According to the Beaufort, N.C. Observer, the invocation “also made a number of references to specific tenets of Christianity, from ‘the Cross of Calvary’ to the ‘Virgin Birth’ to the ‘Gospel of the Lord Jesus Christ.’”
In the court’s two-to-one majority opinion, Judge J. Harvie Wilkinson III wrote that legislative prayer “must strive to be nondenominational so long as that is reasonably possible — it should send a signal of welcome rather than exclusion. It should not reject the tenets of other faiths in favor of just one.”
In the dissenting opinion, however, Judge Paul Niemeyer noted that the county allowed individuals of a variety of religious faiths to offer the invocation at local government meetings, so that no faith was given precedent. “I respectfully submit that we must maintain a sacred respect of each religion,” he wrote, “and when a group of citizens comes together, as does the Forsyth County Board of Commissioners, and manifests that sacred respect — allowing the prayers of each to be spoken in the religion’s own voice — we must be glad to let it be.”

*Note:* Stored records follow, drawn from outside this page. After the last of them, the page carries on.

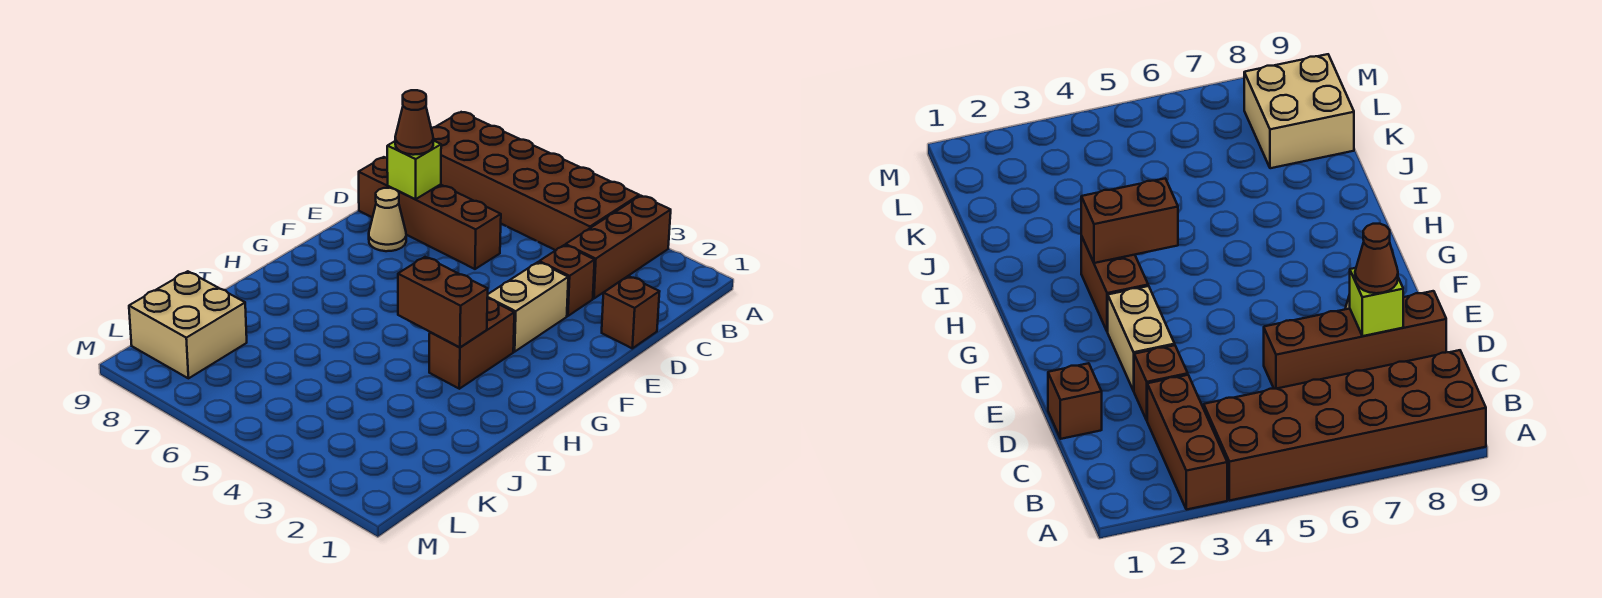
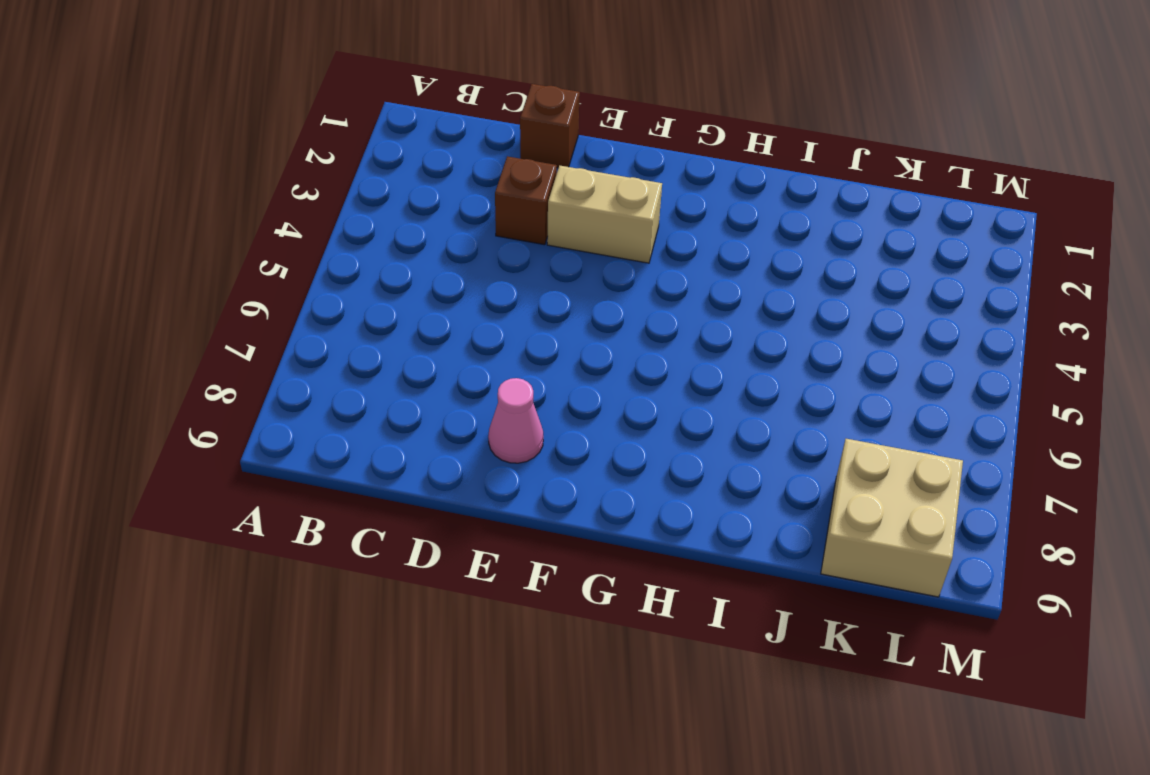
pink cone E8 level 1 -> tan cone E8 level 1
none -> brown brick A3:C3 level 1
none -> brown brick A4:B9 level 1
none -> brown brick D6:D9 level 1

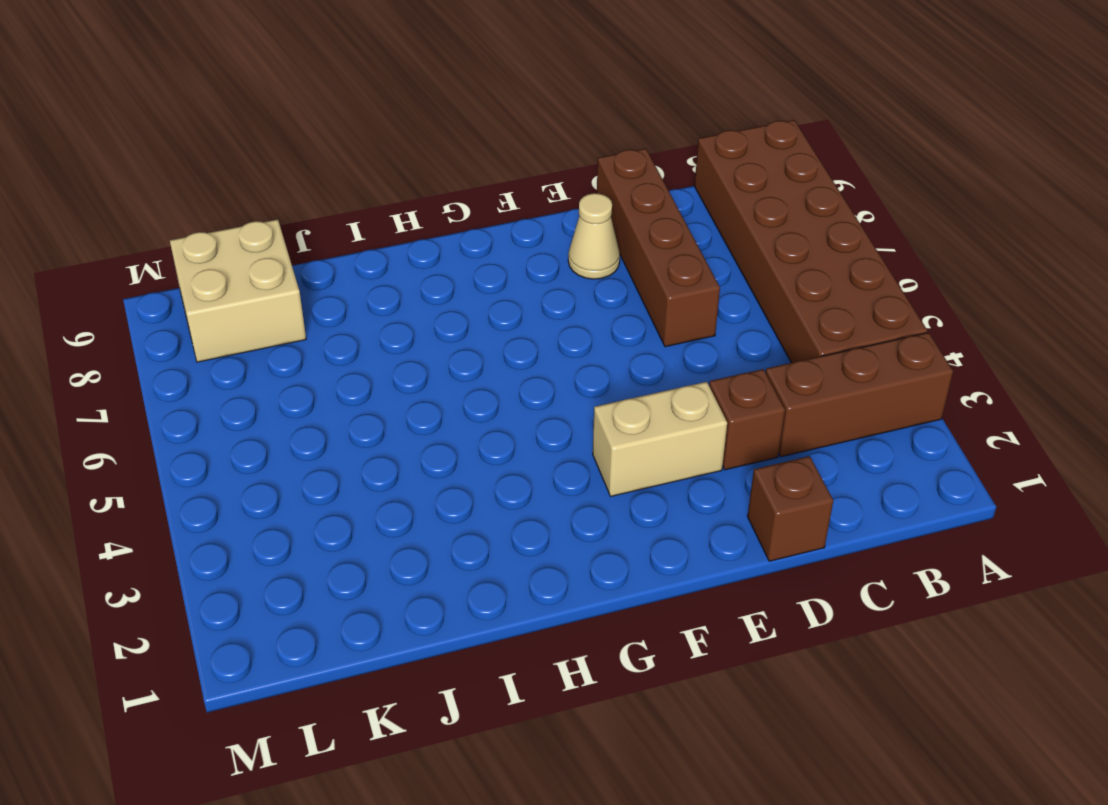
none -> brown brick G3:H3 level 1
none -> lime brick D8 level 2
none -> brown brick H3:H4 level 2

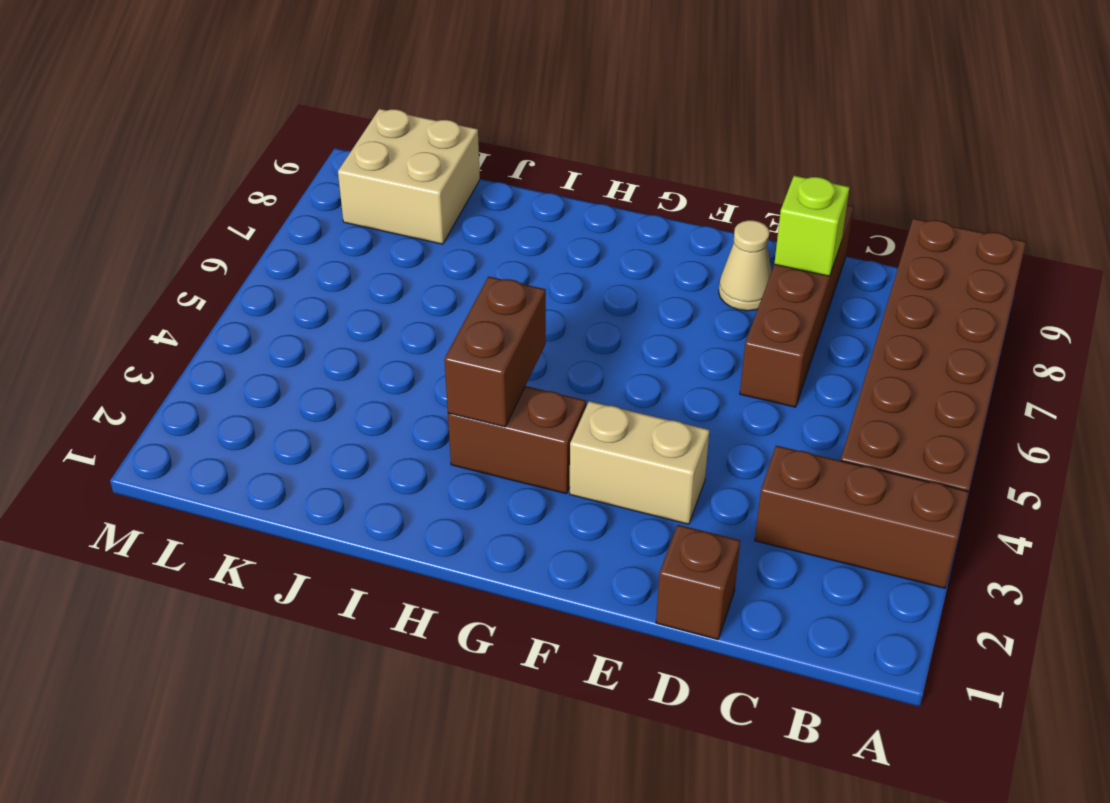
none -> brown brick D3 level 1
none -> brown cone D8 level 3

However, noted Wilkinson, fully three-quarters of the prayers offered between May 2007 and December 2008 were Christian prayers, referring, variously, to “Jesus,” “Jesus Christ,” and “Savior.”
He wrote that “in order to survive constitutional scrutiny, invocations must consist of the type of nonsectarian prayers that solemnize the legislative task and seek to unite rather than divide. Sectarian prayers must not serve as the gateway to citizen participation in the affairs of local government. To have them do so runs afoul of the promise of public neutrality among faiths that resides at the heart of the First Amendment’s religion clauses.”
Constance Blackmon, one of the plaintiffs in the case, applauded the ruling, recalling that when she sat in the meeting in 2007, listening to the prayer, she felt like she was being subjected to a mini-sermon. “I am very happy with the court’s ruling today,” she said, “because this court order preserves freedom of conscience for people of all different beliefs, whether they are in the majority or the minority, by requiring our government to remain neutral in matters of religion.”
The other plaintiff, Janet Joyner, explained after the ruling: “It’s not that I’m against legislative prayer. It’s that I’m against sectarian prayer. Whenever church begins to get close to government, it can get to control government. And that is the purpose of the First Amendment, to in fact not allow the government to advance any one particular religion.”
Ayesha Khan of Americans United for Separation of Church and State, the secular group representing Blackmon and Joyner, declared after the decision: “When Americans go to government meetings, they should feel welcome regardless of their beliefs about religion.” She added that government “should represent all people — it should not advance any one religion like the county was doing here. The council decides important questions, and people come because they want to plead their case or they want to be heard about their views on an ordinance that counties may be considering.”
But attorney Mike Johnson of the Alliance Defense Fund, which represented the county in the case, noted that the ruling conflicts with similar federal cases, in which courts have decided that no conflict exists when Christian prayers are offered at government sponsored functions, as long as representatives of non-Christian faiths are offered equal opportunity to pray as well. “The idea that a legislative body would have to censor the speakers who come in on a rotational basis to offer an invocation is unprecedented,” said Johnson.
One of the county commissioners, Gloria Whisenhunt, told the Winston-Salem Journal that she would like the board to appeal the ruling to the U.S. Supreme Court. “It’s another step to take,” she said. “I think we should move forward.”
Richard Linville, chairman of the commissioners, told the paper that the board would meet soon with Johnson to decide how to proceed. “In my own mind, I never saw that we did anything that was pushing one religion over another,” he told the Journal.